I'm running Cuneiform 1.0 and the behaviour that I'm observing is also, like others already have mentioned, that a dash gets translated into three characters: —
(that's U+00E2, U+20AC, U+201D).
This happens not only when I use "smarttext" for format, also with "html", "hocr" and "text".
When using Czech, Dutch, English, French, German, etc. Cuneiform will produce —.
However, when using Bulgarian, Russian, etc. Cuneiform will produce: — (that's U+0432, U+0402, U+201D).
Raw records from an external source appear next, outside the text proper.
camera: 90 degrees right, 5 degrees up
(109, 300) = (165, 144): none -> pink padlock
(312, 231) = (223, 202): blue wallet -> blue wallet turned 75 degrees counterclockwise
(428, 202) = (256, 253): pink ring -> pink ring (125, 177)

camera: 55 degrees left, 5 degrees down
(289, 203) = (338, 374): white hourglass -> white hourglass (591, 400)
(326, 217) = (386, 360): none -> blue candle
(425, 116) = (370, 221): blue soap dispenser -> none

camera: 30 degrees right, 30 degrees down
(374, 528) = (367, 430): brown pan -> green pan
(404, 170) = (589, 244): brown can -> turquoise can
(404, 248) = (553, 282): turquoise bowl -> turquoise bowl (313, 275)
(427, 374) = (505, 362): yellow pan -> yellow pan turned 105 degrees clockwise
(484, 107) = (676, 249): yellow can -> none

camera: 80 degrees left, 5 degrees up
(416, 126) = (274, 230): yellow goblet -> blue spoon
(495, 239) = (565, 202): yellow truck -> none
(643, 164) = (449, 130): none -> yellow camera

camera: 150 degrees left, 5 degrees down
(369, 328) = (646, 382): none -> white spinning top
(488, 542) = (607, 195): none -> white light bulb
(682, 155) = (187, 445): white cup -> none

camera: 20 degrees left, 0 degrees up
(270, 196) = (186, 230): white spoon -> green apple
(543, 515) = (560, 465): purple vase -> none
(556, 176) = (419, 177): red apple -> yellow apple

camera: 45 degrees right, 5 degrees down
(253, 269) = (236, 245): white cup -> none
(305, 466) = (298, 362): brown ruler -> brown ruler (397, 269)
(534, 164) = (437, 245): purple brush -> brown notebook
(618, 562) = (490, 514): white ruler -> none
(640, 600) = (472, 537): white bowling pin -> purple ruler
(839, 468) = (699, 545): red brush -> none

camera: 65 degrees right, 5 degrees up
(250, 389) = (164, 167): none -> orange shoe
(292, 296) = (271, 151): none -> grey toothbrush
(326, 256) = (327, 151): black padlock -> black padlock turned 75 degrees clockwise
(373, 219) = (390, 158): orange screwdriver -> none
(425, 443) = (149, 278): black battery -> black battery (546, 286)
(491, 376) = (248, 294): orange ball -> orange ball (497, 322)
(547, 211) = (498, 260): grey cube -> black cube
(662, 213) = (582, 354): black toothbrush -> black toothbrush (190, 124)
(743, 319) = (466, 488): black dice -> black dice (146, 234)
Revision history for this message
adriverhoef (a3) wrote :
Revision history for this message
adriverhoef (a3) wrote :

The former output results were for English, the character encoding is UTF-8.
And here are the Cuneiform output results for Bulgarian.
Note that the character encoding is also UTF-8, like the former for English. (You'll probably have to adjust your browser settings.)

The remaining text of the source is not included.